Roberts has been tarnished by questions about his residency in Kansas. As anti-Washington sentiment ran high among conservatives, he was lambasted by a Tea Party rival in the bitterly fought Republican primary as being a creature of the capital and out of touch with Kansans.

Roberts did himself no favours when asked about the room he rents in a supporter's house in Dodge City, Kansas, which he uses as his voting address when he isn't in his long-term home in northern Virginia, outside Washington. "I have full access to the recliner," he joked in an interview with the New York Times earlier this year.

His Republican challenger, Milton Wolf, used the quip to devastating effect in campaign ads that portrayed the older Roberts as removed from Kansas voters. Wolf even brought a La-Z-Boy reclining seat to campaign events. Roberts beat Wolf in August, but the victory was hardly convincing: in a state that he has represented for more than three decades, he won less than half the Republican votes in the primary.

Orman capitalised on the GOP fratricide by defining himself as something other than a career politician. He has made much of being an Independent who can steer politics away from the partisan sniping that has gridlocked the US Congress.

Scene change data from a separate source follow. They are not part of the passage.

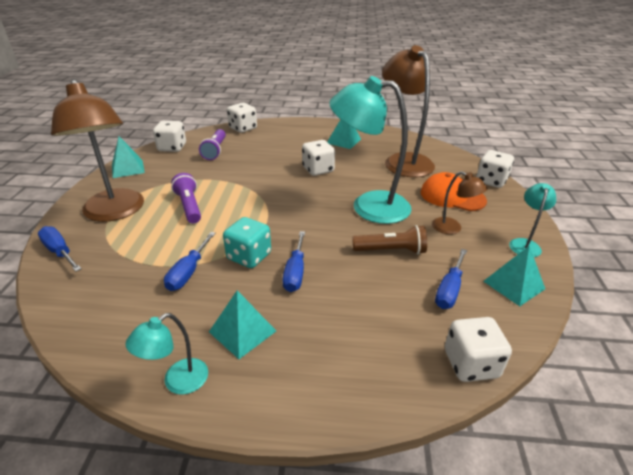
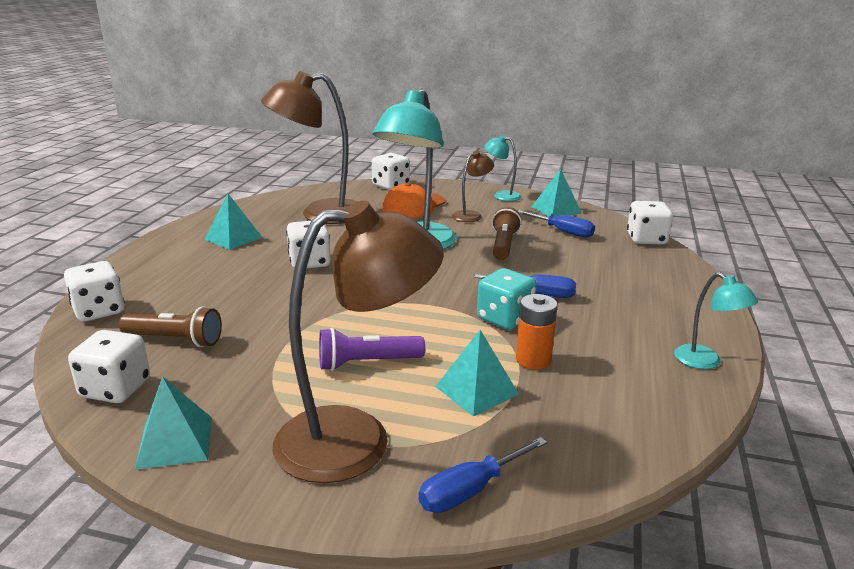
camera: 80 degrees left, 10 degrees down
(188, 272) = (533, 360): blue screwdriver -> orange battery
(215, 151) = (175, 340): purple flashlight -> brown flashlight
(242, 331) = (630, 326): turquoise pyramid -> turquoise pyramid (476, 390)

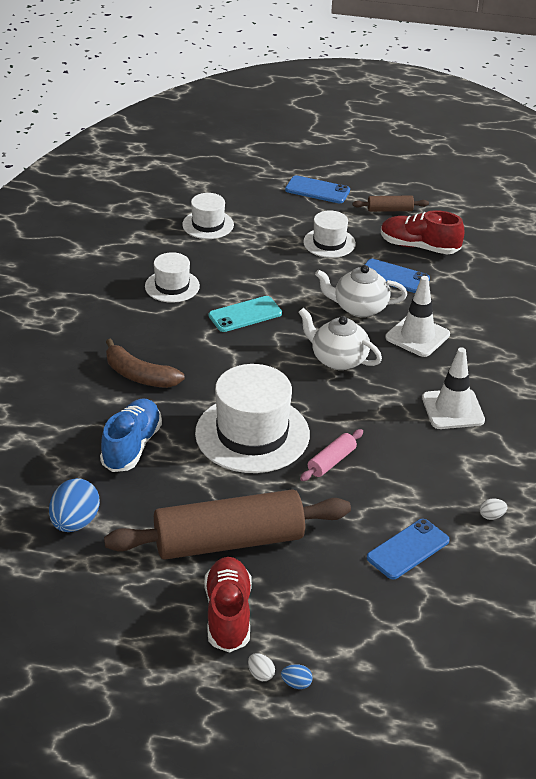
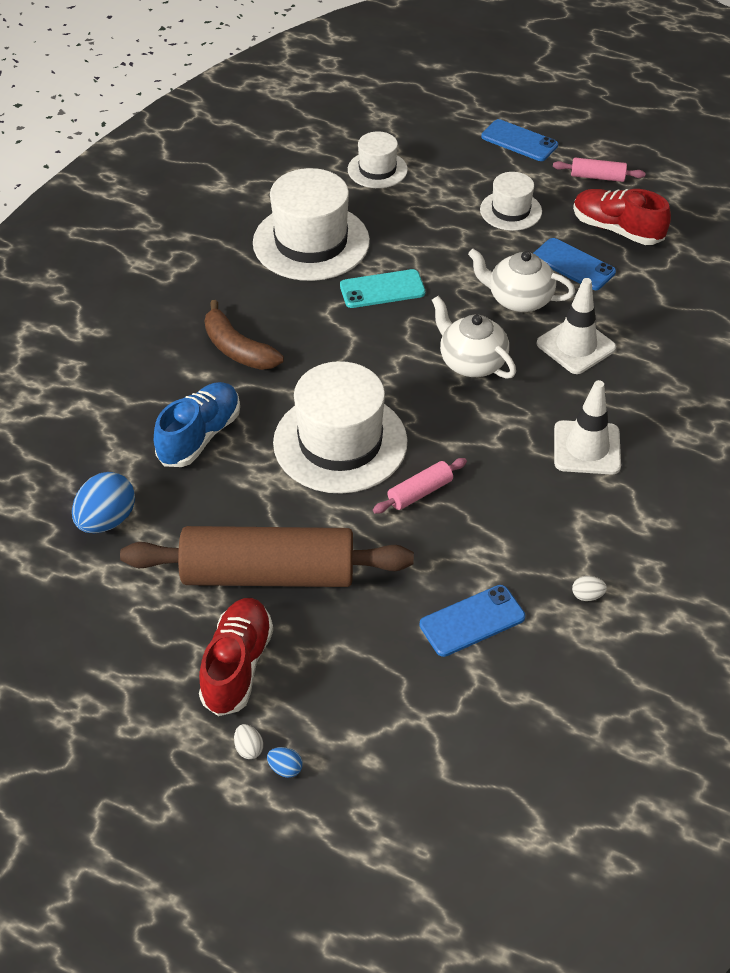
camera: 15 degrees right, 10 degrees up
(172, 286) = (311, 242): white hat -> white hat, size x1.84
(390, 210) = (597, 177): brown rolling pin -> pink rolling pin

Roberts has chosen to campaign on the greater fear of Republicans that the party’s majority in the senate rests on the voters of Kansas. “The road to a Republican majority again runs right through Kansas, and a vote for me is for that Republican majority and to save our Republic,” he said at his launch in Wichita.

New blood

Some Roberts supporters would prefer new blood but their fear of a Democrat-controlled senate outweighs their dislike for Roberts. “I am no great fan of Roberts. He is a good man, who has served us long. It’s time for new blood, probably,” says Herbie Hopper.

The Republican governor of Kansas, Sam Brownback, a former senator, is also seeking re-election, but has trailed Democratic rival Paul Davis in most polls. Brownback's Republican project in Kansas, which he once called a "real live experiment," has proven unpopular, falling well short of its goals.

Even moderate Republicans have joined the backlash against Brownback’s proudly conservative policies, which are threatening to leave the state budget in deficit and jeopardise funding for education. Liberals in Lawrence – a college town, just west of Kansas City, where Davis has lived for many years – mockingly dub the state under his leadership “Brownbackistan”.

“For me, it’s personal,” says Eric Wolf, a volunteer for the United Teachers of Wichita, who is holding an Orman placard outside the launch of the Roberts bus tour. “My father was a teacher right here in Wichita for many years. They worked hard for teachers to be treated with respect and earn a decent living . Brownback has torn all that down; he is cutting education. You don’t eat your seed corn. You got to plant for future generations, and the schools are where we plant.”

Another Orman supporter, Mary Ware, a member of Women for Kansas, say she is upset that Roberts voted against the Violence Against Women Act and wants to slash funding for food stamps for the poor. In her view, Kansas has veered too far to the conservative right, especially on issues that concern women most.

“The folks we have now are much too extreme. We are about being moderate and building a coalition,” she says. “The only thing I agree with Roberts on is that this is a very important race.”